One Nation Under Medication

Clinical depression’s analogy to illnesses like heart disease or diabetes has been helpful to de-stigmatize it in our society.  It is a physical illness, regardless of its causes, and requires medical care and treatment.  But, in a very real sense, it’s much more than that.

Heart disease and diabetes do not affect our minds, personalities and emotional worlds like clinical depression.  Taking antidepressant medication, unlike other meds to open sinus congestion or plaque-filled arteries, changes how we see ourselves as well as how others see us.

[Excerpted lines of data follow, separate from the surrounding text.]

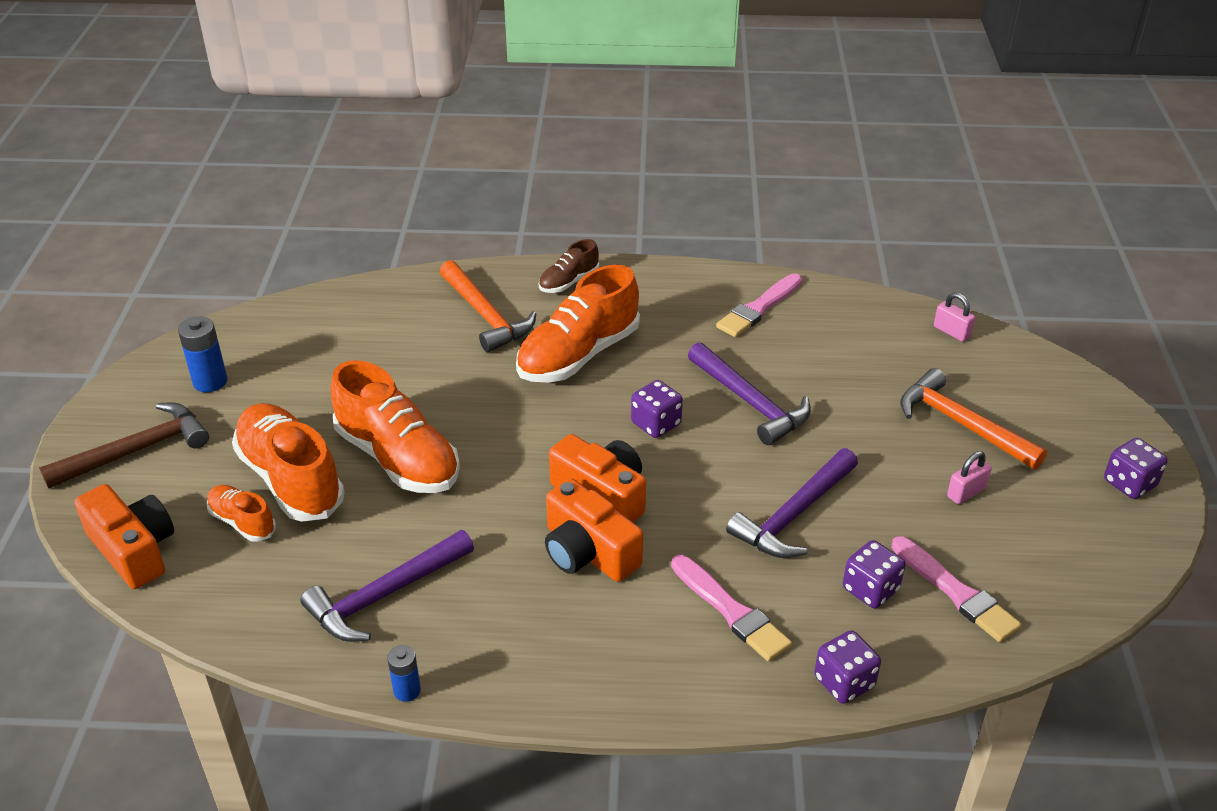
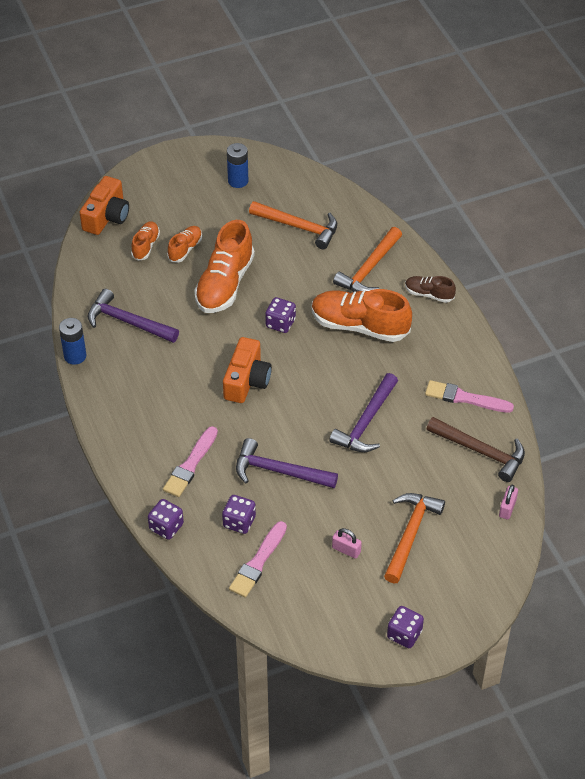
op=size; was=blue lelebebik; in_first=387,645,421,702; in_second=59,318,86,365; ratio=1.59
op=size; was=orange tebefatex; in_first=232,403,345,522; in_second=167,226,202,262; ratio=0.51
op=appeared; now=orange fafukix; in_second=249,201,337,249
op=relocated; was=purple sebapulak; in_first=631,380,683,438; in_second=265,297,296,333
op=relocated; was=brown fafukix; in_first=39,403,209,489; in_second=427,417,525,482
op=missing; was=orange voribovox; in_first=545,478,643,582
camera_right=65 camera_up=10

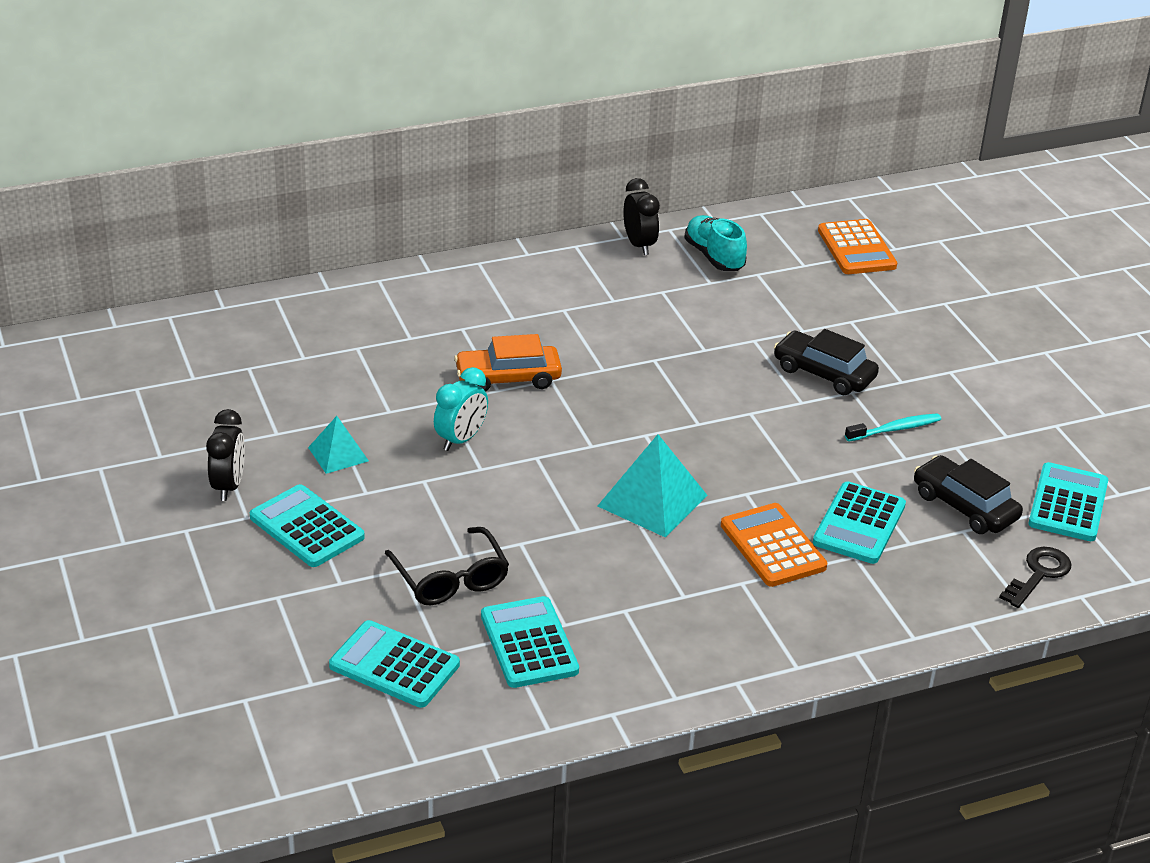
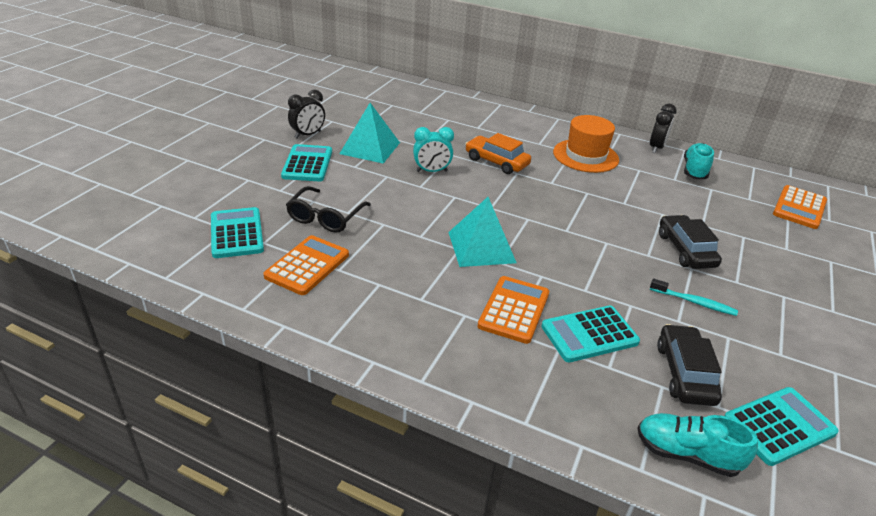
op=colour; was=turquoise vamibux; now=orange vamibux; in_first=481,596,579,688; in_second=263,235,349,295
op=size; was=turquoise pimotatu; in_first=308,416,369,474; in_second=339,103,400,163; ratio=1.7
op=appeared; now=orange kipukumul; in_second=553,115,619,173
op=exchanged; was=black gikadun; now=turquoise tebefatex; in_first=999,547,1072,608; in_second=637,413,758,477
camera_right=45 camera_up=0

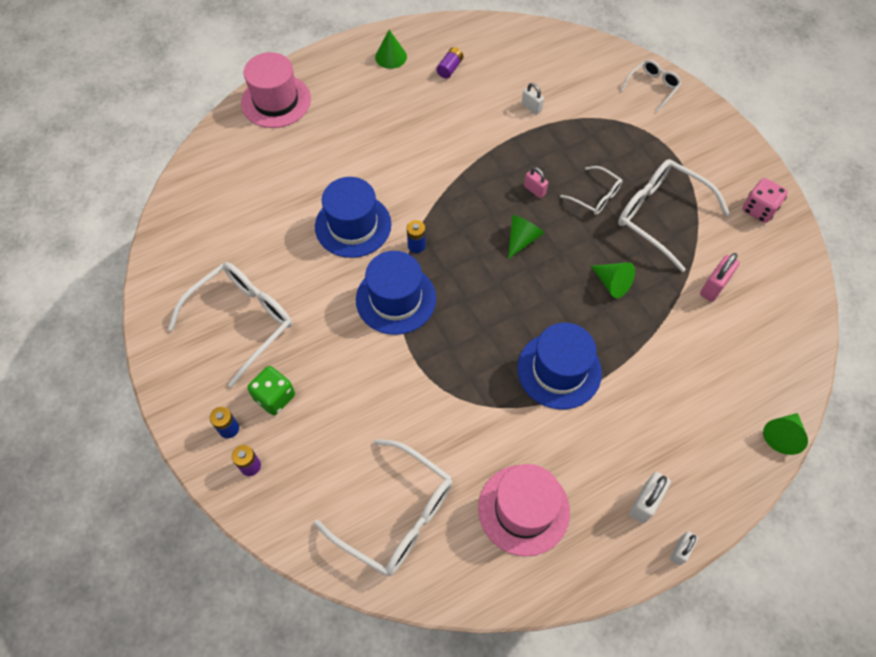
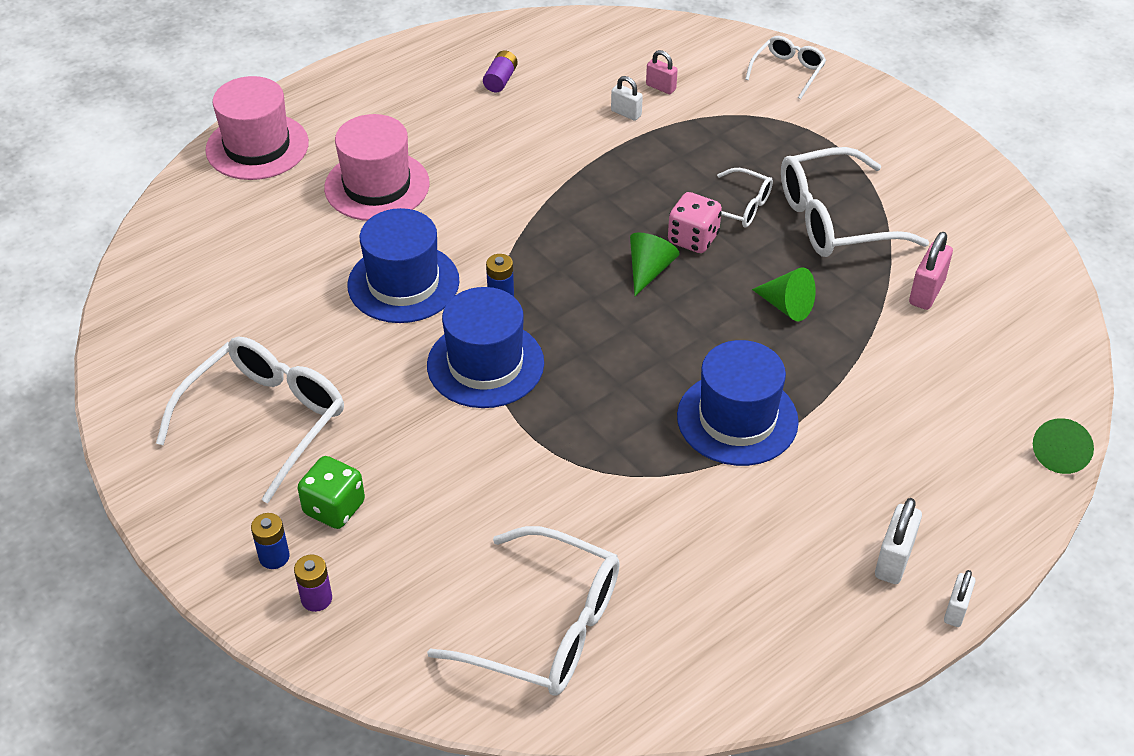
op=relocated; was=pink kipukumul; in_first=478,464,570,557; in_second=324,114,430,221
op=relocated; was=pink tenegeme; in_first=524,167,548,198; in_second=646,50,678,94
op=relocated; was=pink sebapulak; in_first=742,178,788,223; in_second=668,192,722,253
op=spun; was=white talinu; in_first=618,159,730,272; in_second=781,147,929,257; clockwise=-45
op=missing; was=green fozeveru; in_first=375,30,407,69
camera_right=-10 camera_up=-15

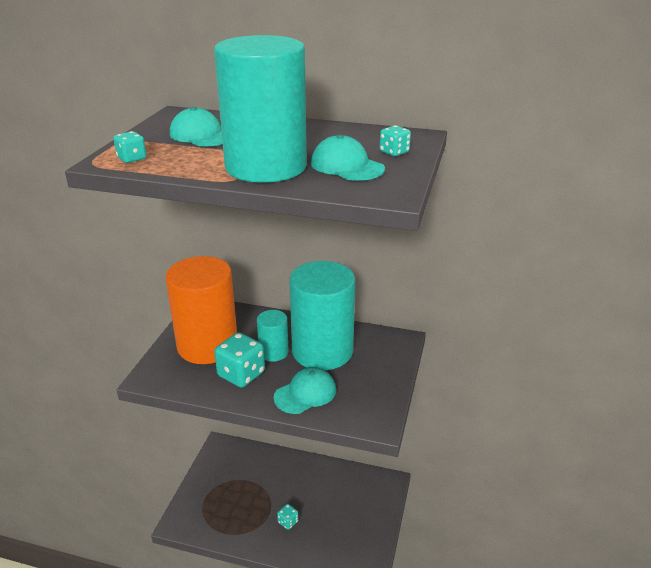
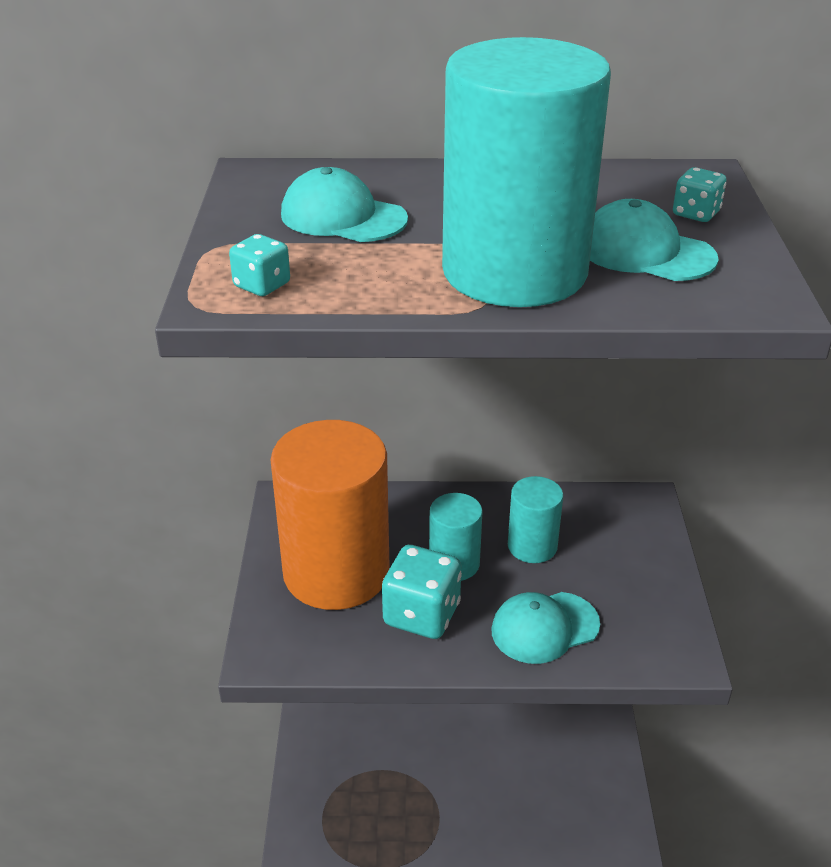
op=spun; was=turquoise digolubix; in_first=274,367,336,414; in_second=491,592,600,664; clockwise=-150
op=size; was=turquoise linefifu; in_first=289,261,355,370; in_second=508,476,563,563; ratio=0.48
op=missing; was=turquoise sebapulak; in_first=277,504,299,530
camera_right=-15 camera_up=5

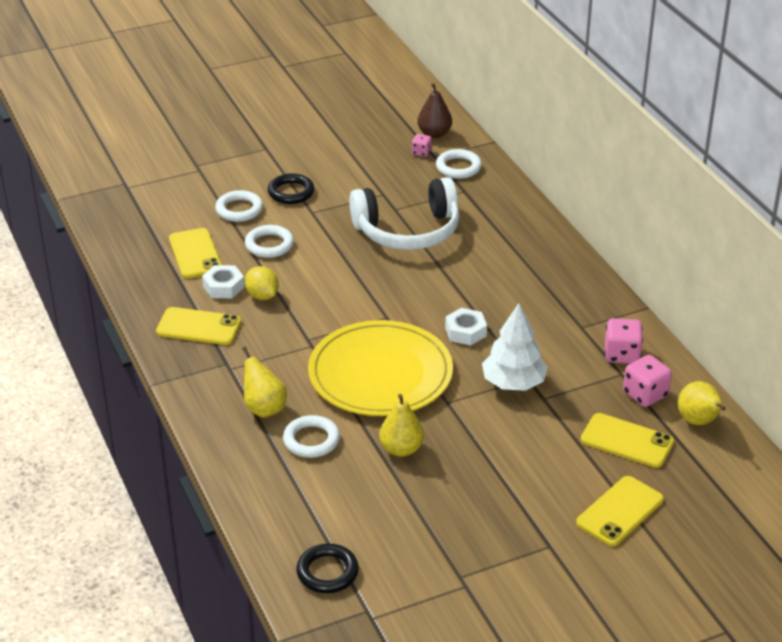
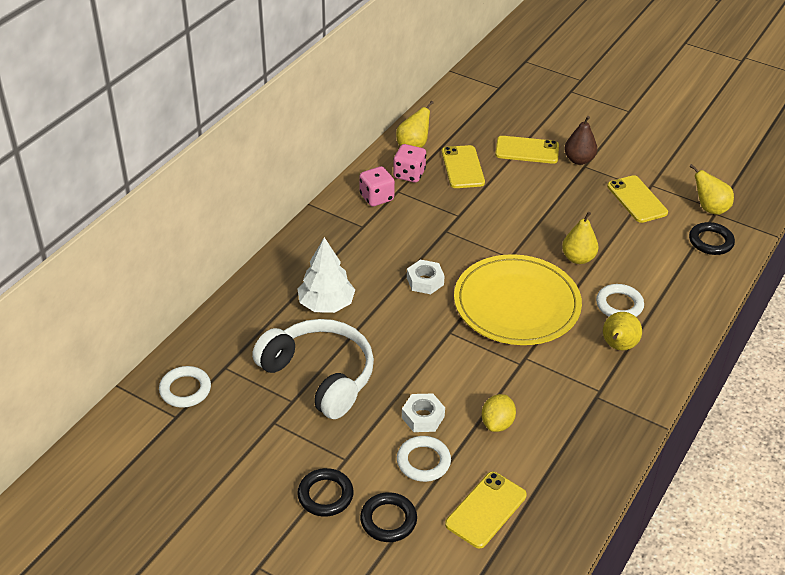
op=relocated; was=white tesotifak; in_first=482,303,548,391; in_second=298,237,355,313
op=colour; was=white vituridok; now=black vituridok; in_first=215,190,263,222; in_second=360,492,417,542
op=relocated; was=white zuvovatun; in_first=202,265,245,298; in_second=402,393,445,432
op=relocated; was=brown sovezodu; in_first=417,83,452,138; in_second=564,116,597,165
op=relocated; was=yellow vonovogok; in_first=156,307,241,345; in_second=607,175,668,223
op=appeared; now=yellow sovezodu; in_second=689,164,734,215
op=missing; was=pink sebapulak; in_first=412,134,431,157
camera_right=-125 camera_up=5

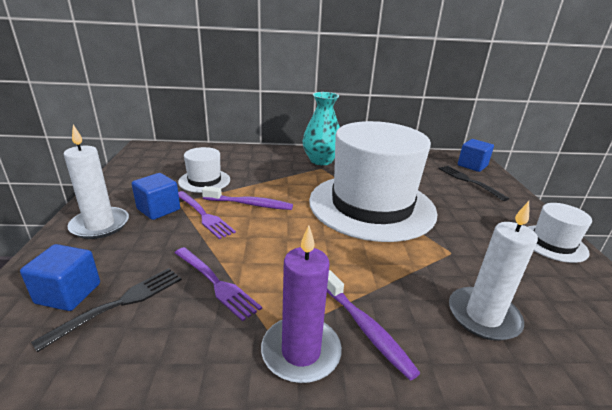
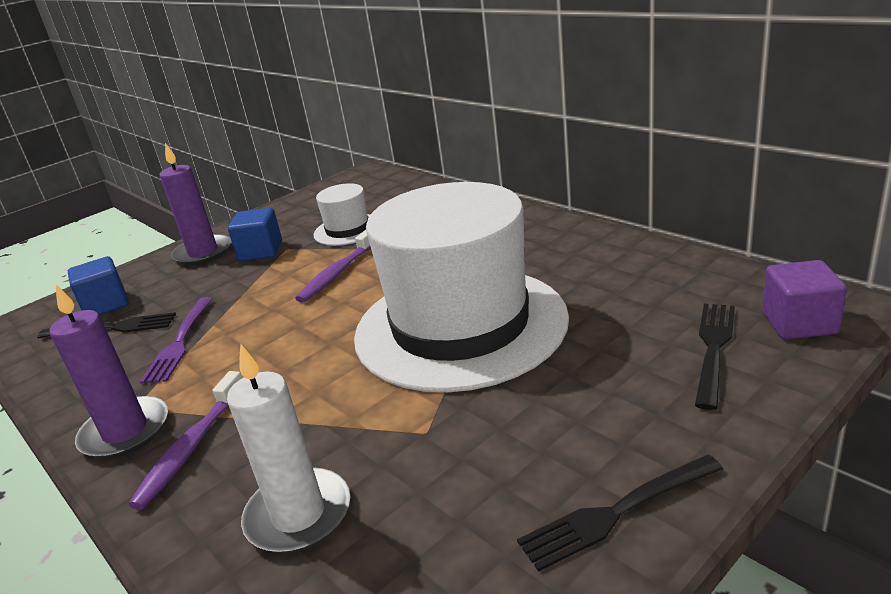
op=colour; was=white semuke; now=purple semuke; in_first=64,125,129,239; in_second=159,143,231,266
op=spun; was=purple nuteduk; in_first=202,186,293,210; in_second=295,230,371,303; clockwise=60
op=exchanged; was=white kipukumul; now=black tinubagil; in_first=528,203,592,263; in_second=517,455,723,572
op=colour; was=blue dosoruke; now=purple dosoruke; in_first=458,139,494,172; in_second=762,260,847,339
op=missing; was=purple tinubagil; in_first=178,191,236,239
op=missing; was=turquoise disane; in_first=303,92,340,165
camera_right=55 camera_up=0

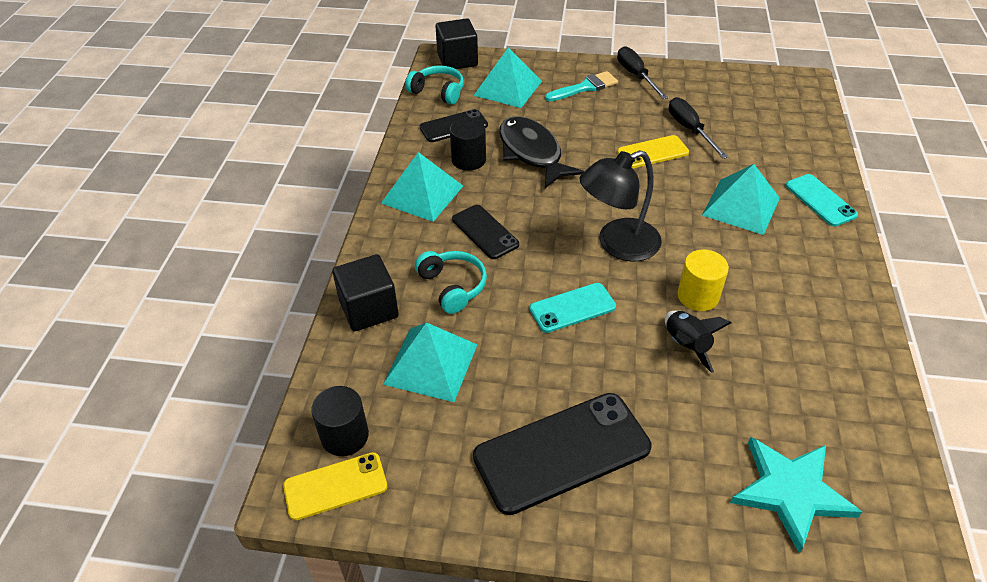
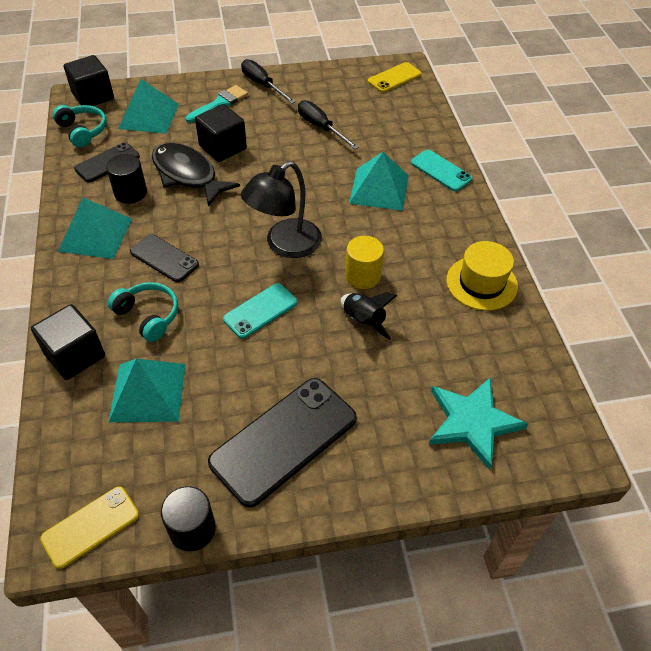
op=spun; was=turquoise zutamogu; in_first=405,66,464,105; in_second=53,105,107,148; clockwise=45
op=relocated; was=black linefifu; in_first=311,386,369,456; in_second=161,486,216,552
op=appeared; now=black dosoruke; in_second=195,104,247,162
op=relocated; was=yellow vonovogok; in_first=617,135,689,168; in_second=368,62,422,93
op=appeared; now=yellow kipukumul; in_second=446,241,518,311
camera_right=-20 camera_up=5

Much about what drives how we feel about taking medication is driven by stigma; the dark cloud of shame which says that we’re weak or somehow “bad” for taking such drugs.  This nonsense continues despite the fact that 350 million people suffer from depression worldwide and that it’s the leading cause of disability on the planet.

In the book Undoing Depression, Dr. Richard O’Connor captures some of the irony of stigma:

“If [all of the statistics] are true, if depression is as dangerous and prevalent as I’m saying, you may well ask: Where’s the big national foundation leading the battle against depression?  Where’s the Jerry Lewis Telethon and the Annual Run for Depression?  Little black ribbons for everyone to wear?”

Looking back on my journey with medication, it was a rough ride but one in which I am glad I took.  I have been on medication for the past eight years and it controls my depression.  I don’t think that it’s the only reason why I’ve gotten better; I’ve done a lot of healthy stuff to recover too (e.g. psychotherapy, exercise and change in my diet).  But, at least for me, medication brought about a profound stability that I might not have otherwise achieved.

The fact that medication helped me and continues to do so doesn’t mean I don’t have my fair share of ambivalence about taking them; on the contrary.  Besides the unknown long-term effects on our brains from using these potent concoctions, there is also a change of identity that takes place when we start using them.

I sometimes miss the old, pre-antidepressant Dan that was wired and edgy.  When anxiety and depression really lit up  my nervous system, it was as if too much wattage was flowing through the power grid of my body.  The medication seemed to calm things down and even things out.  As I grew calmer, I was able to think through things more clearly – especially my depressive thought habits.  But there’s a struggle which waxes and wanes within me, even as I give the medication its due, about whether becoming a medicated person has been a good thing entirely. 

In his book, “Is It Me or My Meds?” Boston College Professor, David A. Karp writes:

“[P]eople’s self-esteem and sense of integrity are deeply connected to their ability to control their personal problems  The people I spoke with had difficulty accepting the idea that emotional illnesses are no different from physiological problems such as heart disease or diabetes.  It may be comforting to hear that antidepressant medications correct chemical imbalances in the brain just as insulin controls diabetes.  But most of those I interviewed assigned different meanings to mental and physical conditions. When asked directly, they affirmed that psychiatric drugs are far more likely than other medications to make them feel bad about themselves . . . .”

There is no doubt in my mind that we become different people on these drugs; there is the pre-antidepressant person and the post-antidepressant person.

In an article Dr. Karp wrote for the Lawyers With Depression website, he writes:

“While direct-to-consumer advertising has likely fostered an easier acceptance of these pills, most of the people I interviewed who suffer from major depression embark on a psychiatric drug career with great reluctance.  Typically my respondents turn to medications only when desperation leaves them without alternatives. 

This is understandable in terms of the identity line that one crosses by seeing a doctor, or seeing a diagnosis of depression and filling the prescription for anti-depressants.  One person poignantly expressed her identity dilemma by saying that, ‘When I swallowed that first pill I swallowed my will.’  Beginning a regimen of psychiatric medications is part of the traumatic transformation from person to patient; from being a merely troubled person to someone who has mental illness.  Crossing that boundary is hardly an easy step to take.”

I think Dr. Karp captures a good deal of the angst that goes along with taking meds.  Most people I know who take them can identify with what he says.  There is often a sense of shame attached with taking medication because we feel that we should be able to kick depression’s ass all by our sweet old selves.  What that blows up and we are left stumbling on depression’s playing field, we often turn to medication.  In my own life, I felt shame for a period of time.  But as my understanding of depression grew, I knew I didn’t have anything to be ashamed of.  It wasn’t my fault that I had depression, but it was my responsibility to get better.  Medication was part of that for me.